White House Coronavirus Response Coordinator Jeff Zients admitted Sunday that it was “unacceptable” that people of color have received the vaccine at lower rates around the country.

“That is unacceptable. Communities of color have been hit disproportionally hard by this disease, suffering death rates twice the average,” Zients told NBC anchor Chuck Todd on “Meet the Press” when confronted with showing the disparity in Washington, DC.

“So it’s really, really important that when we come to vaccine distribution that we do it in a fair and equitable way, the situation that you’re describing is not fair and equitable.”

Zients said that federal programs have been established to ensure that vaccines are more easily accessible in these communities in the future.

“We need to bring vaccines to people where they are, which is why community health centers are so important they serve over 30 million Americans,” he said. “Two-thirds of those that use community health centers live below the poverty line, 60 percent come from communities of color. That’s why the president established a program to send vaccines directly to community health centers.”

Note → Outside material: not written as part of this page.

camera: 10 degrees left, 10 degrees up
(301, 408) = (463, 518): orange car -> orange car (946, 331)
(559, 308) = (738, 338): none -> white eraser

He said that the feds are also using mobile units to “reach people where they are” and designed the pharmacy program to focus on giving the shots to “disadvantaged” areas — but said states had to be “accountable.”

“We are holding states and governors accountable for fair and equitable distribution of the vaccine.”

Zients said the US is currently averaging about 2.2 million shots administered per day.

He added that the US being on track to have enough COVID-19 shots for every adult American this spring is “really big progress” from when President Biden entered office.

“It’s really big progress to have enough vaccine supply for all adult Americans by the end of May,” Zients said.

“When we walked into office, six, seven weeks ago, there was not enough supply and it was pushed much further out.”

Zients credited the Biden administration for invoking the Defense Production Act to enable drugmaker Merck to ramp up its facilities in order to help rival Johnson & Johnson with vaccination production.

“Thee actions by the president, including using the Defense Production Act and bringing Merck and Johnson together into a historic partnership, have accelerated our ability to have enough vaccine by the end of May for all adult Americans,” Zients said. “That’s progress and that is really important.”